4:00 a.m.Vigils

6:00 a.m.Lauds

8:00 a.m.Terce

12:00 p.m.Sext

2:00 p.m.None

6:00 p.m.Vespers

8:00 p.m.Compline

The purpose of the monastic schedule is to have specific times of day devoted to prayer, meditation, reading the Psalms, etc. While this is hard to achieve in the middle of our busy days, you might try simply "making time for God" at these various points along your day, being aware of God's presence in your life and giving thanks. This schedule may also be useful if you go away on spiritual retreat. 

Study the Lectionary:

A Guide To The Spiritual Life: (taken from Rev. Scovel's retreats)

  1. Daily Prayer
  2. Weekly Worship
  3. Monthly "covenant spiritual accountability/check-in" group
  4. Annual Spiritual Retreat
  5. Lifetime Pilgrimmage

Resources for Lectio Divina: (sacred reading)

Lectio Divina is divine reading, spiritual reading, or "holy reading," and represents a traditional Christian practice of prayer and scriptural reading intended to engender communion with God and to increase in the knowledge of God's Word. It is a way of praying with scripture that calls one to study, ponder, listen and, finally, pray from God's Word.

The monastic rules made the practice of divine reading, together with manual labor and participation in liturgical life, the triple base of monastic life.

The systematization of spiritual reading into four steps dates back to the 12th century. Around 1150, Guigo II, a Carthusian monk, wrote a book titled "The Monk's Ladder" (Scala Claustralium) wherein he set out the theory of the four rungs: reading, meditation, prayer and contemplation.

Selecting a time for lectio divina is important. Typical methods are to pray for one hour in the morning, or to divide it into two half-hour periods, one in the morning and one in the evening. The key is to pre-select the time that will be devoted to the prayer and to keep it. Using the same time every day leads to a daily habit of prayer that becomes highly effective.

The place for prayer is to be free from distractions. This means it should be isolated from other people, telephones, visual distractions, etc. Some find a religious icon to be helpful. The same place should be used for lectio if possible, especially as one first begins to practice it. Familiarity with a location reduces the possibility of distraction away from the prayer. Some practitioners conduct other devotions, such as praying before the Catholic Eucharist, as a preparation for Lectio Divina.
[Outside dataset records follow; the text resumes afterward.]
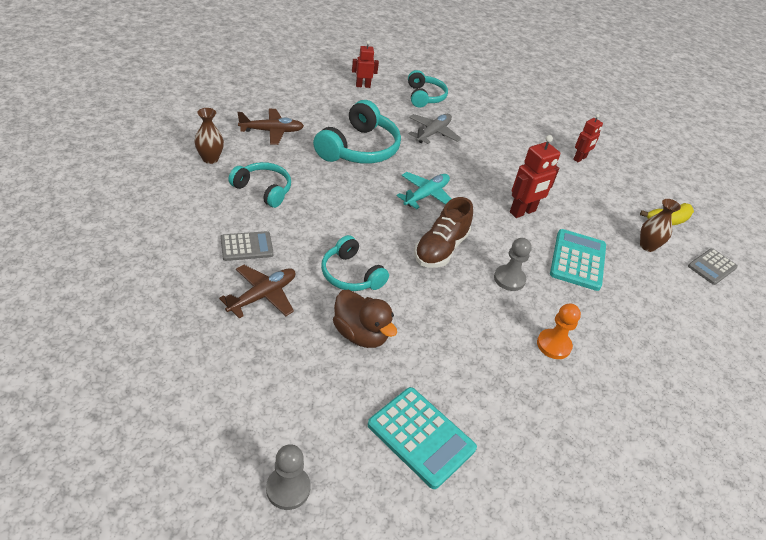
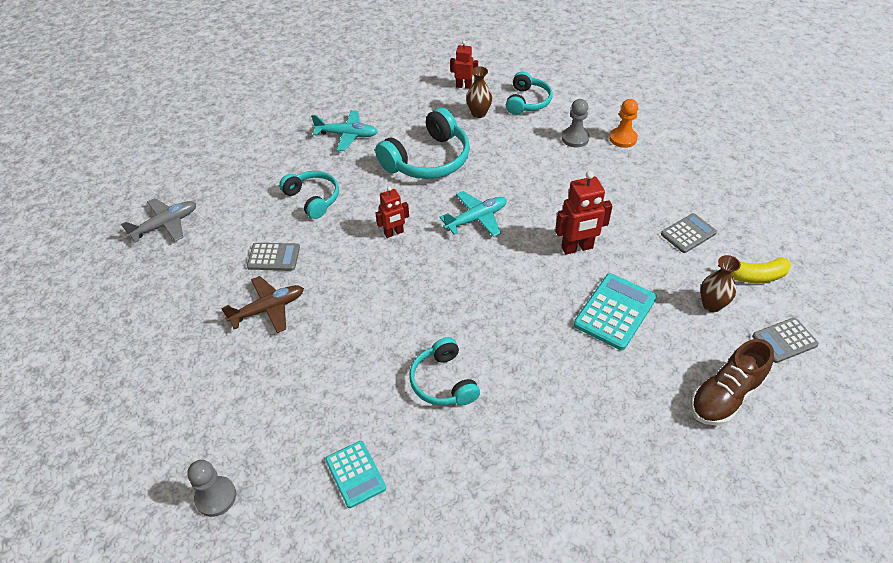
camera: 25 degrees right, 5 degrees up
(210, 159) = (276, 162): brown vase -> brown vase (478, 113)
(272, 131) = (347, 135): brown plane -> turquoise plane
(351, 275) = (360, 298): turquoise headphones -> turquoise headphones (443, 382)
(360, 334) = (343, 361): brown duck -> none
(421, 437) = (355, 474): turquoise calculator -> turquoise calculator, size x0.65
(433, 133) = (517, 146): grey plane -> grey plane (165, 225)
(440, 249) = (464, 281): brown shoe -> brown shoe (725, 396)
(509, 279) = (524, 323): grey pawn -> grey pawn (575, 138)
(553, 345) = (538, 404): orange pawn -> orange pawn (623, 138)
(580, 158) = (680, 188): red robot -> red robot (394, 233)
(603, 193) = (688, 234): none -> grey calculator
Prior to reading, it is important to engage in a transitional activity that takes one from the normal state of mind to a more contemplative and prayerful state. A few moments of deep, regular breathing and a short prayer inviting the Holy Spirit to guide the prayer time helps to set the tone and improve the effectiveness of the lectio. Once the stage is set it is time to begin the prayer. There are four phases of the prayer, which do not necessarily progress in an ordered fashion. One may move between different phases of the prayer very freely as the Spirit guides. 

Lectio Divina has been likened to "Feasting on the Word." The four parts are first taking a bite (Lectio), then chewing on it (Meditatio). Next is the opportunity to savour the essence of it (Oratio). Finally, the Word is digested and made a part of the body (Contemplatio).  Another way of remembering how to engage with lectio is to Read, Reflect, Respond and Rest.

Lectio (Read)
This first moment consists in reading the scriptural passage slowly, attentively for several times.

Meditatio (Reflect)
The Christian, gravitating around the passage or one of its words, takes it and ruminates on it, thinking in God's presence about the text. He or she benefits from the Holy Spirit's ministry of illumination, i.e. the work of the Spirit that imparts spiritual understanding of the sacred text. It is not a special revelation from God, but the inward working of the Holy Spirit, which enables the Christian to grasp the revelation contained in the Scripture.

Oratio (Respond)
This is a response to the passage by opening the heart to God. It is not an intellectual exercise, but an intuitive conversation with God.

Contemplatio (Rest)
This moment is characterized by a simple, loving focus on God. In other words, it is a beautiful, wordless contemplation of God, a joyful rest in his presence.